3. La natation ou l'aquagym. L'eau porte le corps, réduit les tensions musculaires et procure une sensation d'apaisement immédiat. Pour les personnes qui ressentent la "lourdeur dans les membres" typique de la dépression atypique, c'est souvent l'activité la plus confortable. De nombreuses piscines municipales proposent des créneaux calmes en matinée.
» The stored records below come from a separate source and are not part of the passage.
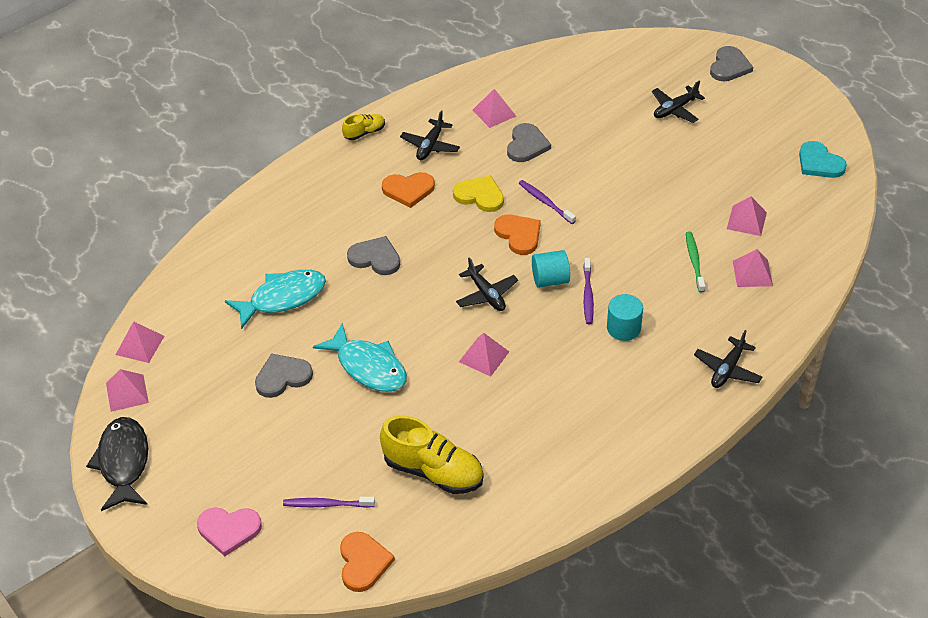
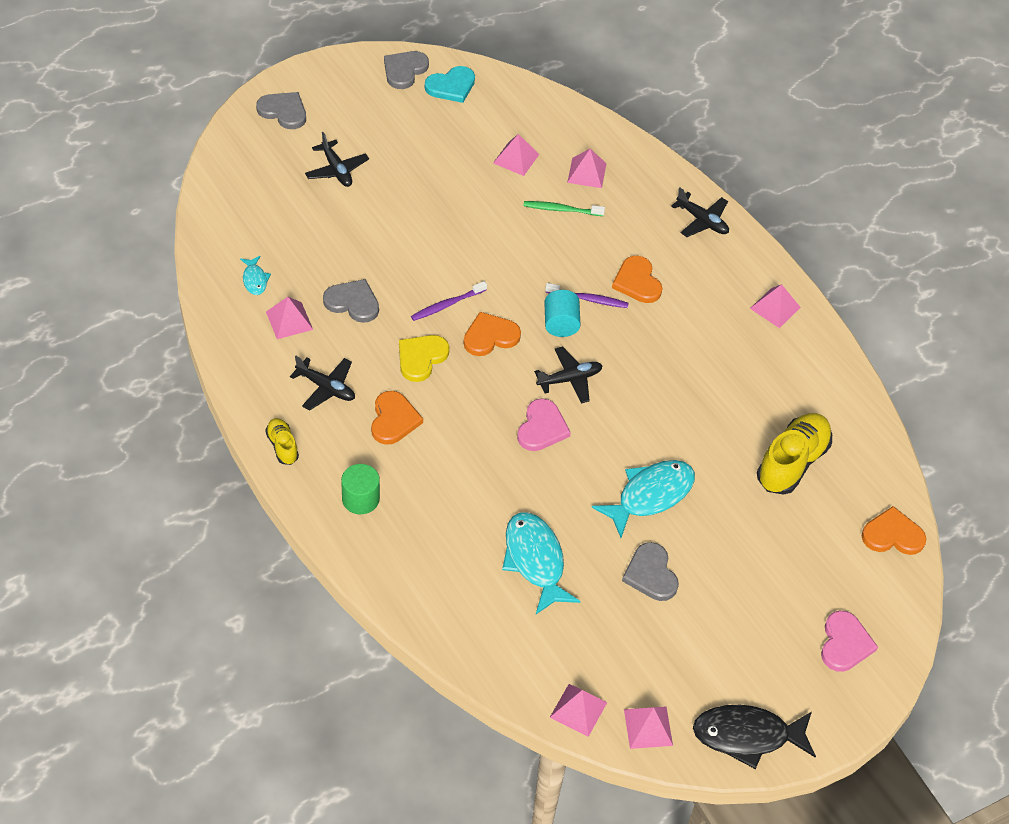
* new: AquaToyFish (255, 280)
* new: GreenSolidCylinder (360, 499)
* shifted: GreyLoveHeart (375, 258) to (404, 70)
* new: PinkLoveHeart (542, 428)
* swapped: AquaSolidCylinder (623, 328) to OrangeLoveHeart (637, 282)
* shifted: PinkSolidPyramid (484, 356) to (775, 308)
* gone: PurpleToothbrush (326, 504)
4. Le jardinage ou le bricolage léger. Des études publiées dans
The Lancet Psychiatry (2018) classent le jardinage parmi les activités associées à la meilleure santé mentale. Ce n'est pas du "vrai sport" ? Peu importe : c'est du mouvement, en plein air, avec un résultat visible (une plante qui pousse, un objet réparé). L'accomplissement concret combat directement le sentiment d'inutilité caractéristique de la dépression.
Exemple concret
David, 39 ans, en arrêt depuis deux mois pour épisode dépressif sévère, ne sortait plus de son appartement. Sa psychologue lui propose, dans le cadre de l'activation comportementale, un objectif minimal : descendre une fois par jour au pied de l'immeuble. Pas marcher, juste descendre. Après une semaine, David ajoute spontanément un tour du pâté de maisons. Après trois semaines, il marche 20 minutes dans le parc voisin. "Le premier pas n'est pas le plus long, c'est le plus difficile. Après, les jambes prennent le relais."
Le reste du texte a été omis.